Here's a system that seems to work very well in a volunteer department.

Passport on the rig with riding positions. Passport is in the back so members place their name tag on the passport and hand it up front to the boss. Officer places their's on the officer spot. Once on scene you hand it off to a chief on scene or leave it on the seat. Anyone not going inside has their nametags upside down. This way in the event an emergency roll call is needed you look at the passports and note the names right side up. Small boards with velcro hold passports for 1/2 alarm incidents where with a grease pencil you can note location and assignment. Large boards for larger incident. Also you can have extra passports aka phantom passports for splitting crews and the event people report to the scene. You can have blank passports for your mutual aid to track. Simply record the PAR number of personnel entering. While many were skeptical of this system when introduced it worked very well.

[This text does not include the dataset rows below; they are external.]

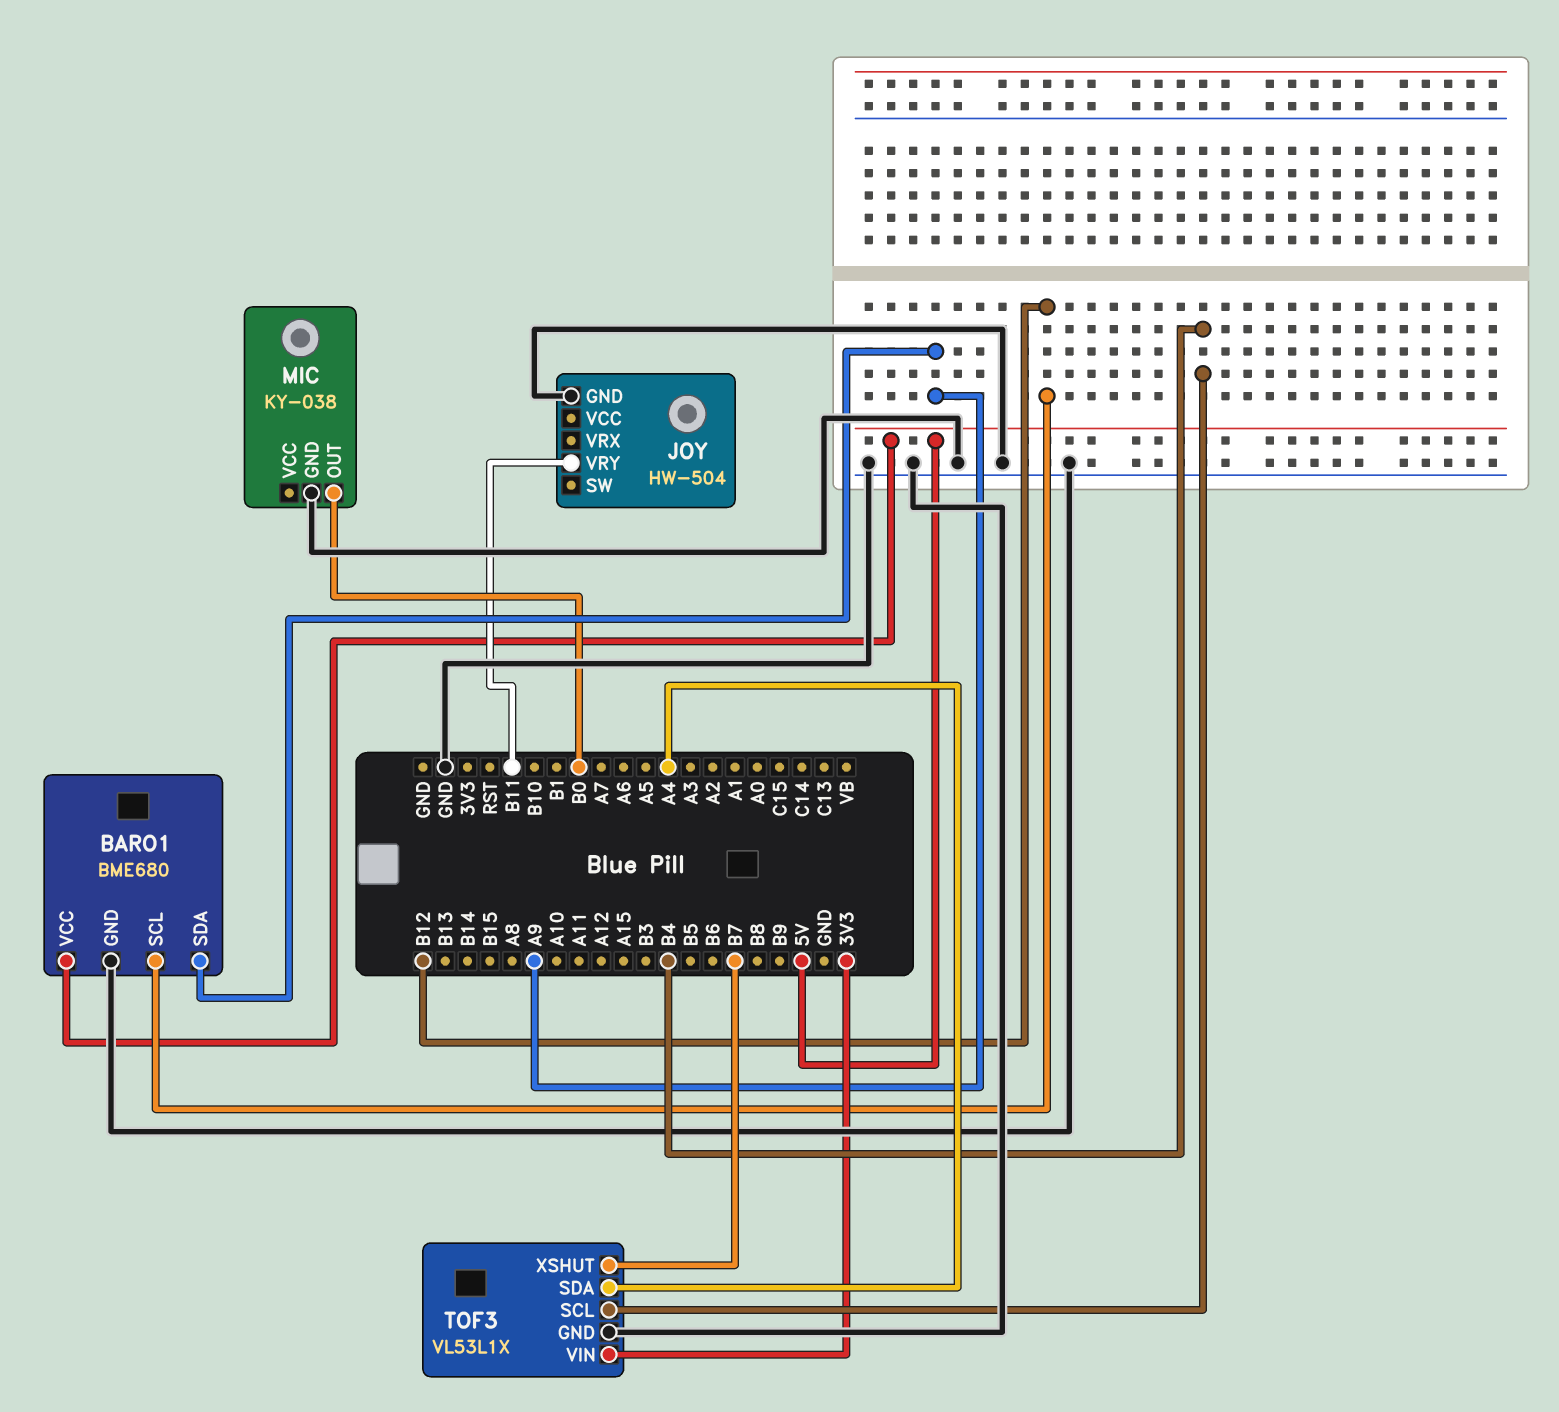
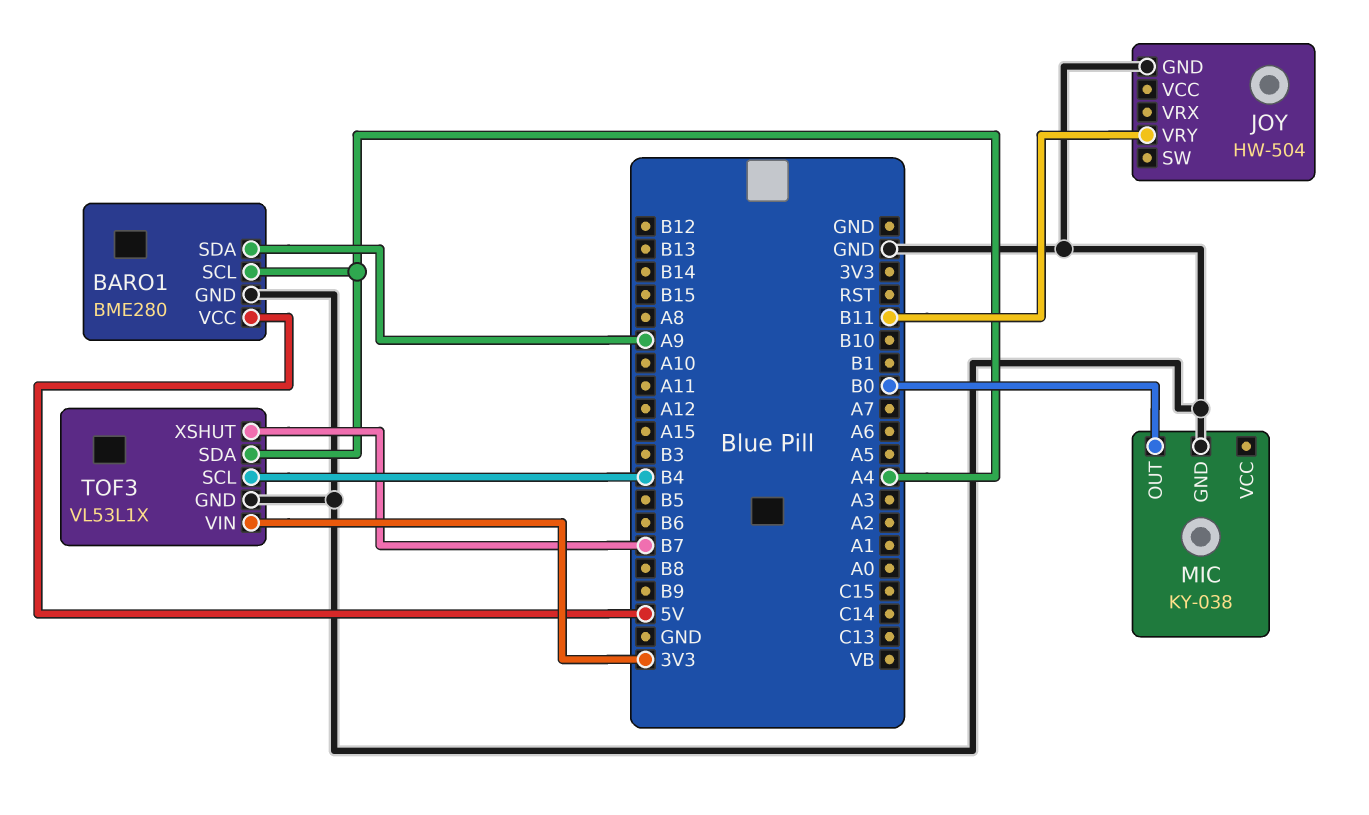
BARO1: BME680 -> BME280
BARO1 pin SCL: B12 -> A4

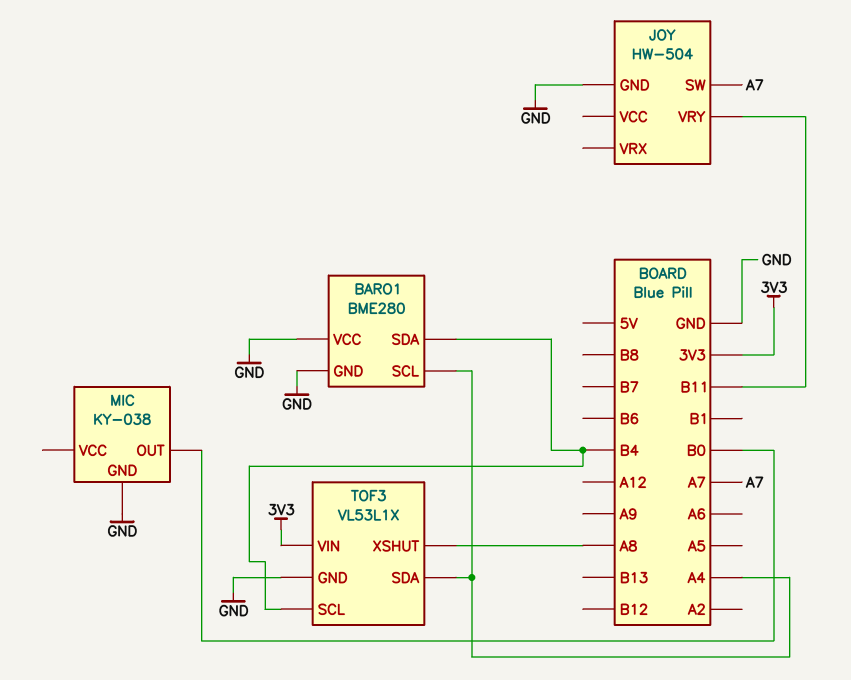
BARO1 pin SDA: A9 -> B4
BARO1 pin VCC: 5V -> GND
JOY pin SW: none -> A7
TOF3 pin XSHUT: B7 -> A8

I have really never seen the benifit of the hanging tag system. What I want as an IC a simple way to rapidly determine who's in the building and the basics of where they are.

The above is combined with portable radios and SCBAs (Pak Tracker equipped) that are position specific.

All this needs to be combined with competent ICs with diciplined fireground crews. Staying apprised of the locations and tasks being performed is also necessary.

One thing that I have heard recently is some departments have crews announce their entrance to the building with PAR number. I think this bears consideration.

The things that will make this sucessful is strong leadership and using it everyday. If you don't use this on automatic alarms and other everyday runs you will not do it when you need to.

If you think that knowing who's inside, basically where they are, and what they're doing is too much to ask then you have no business sending your members inside.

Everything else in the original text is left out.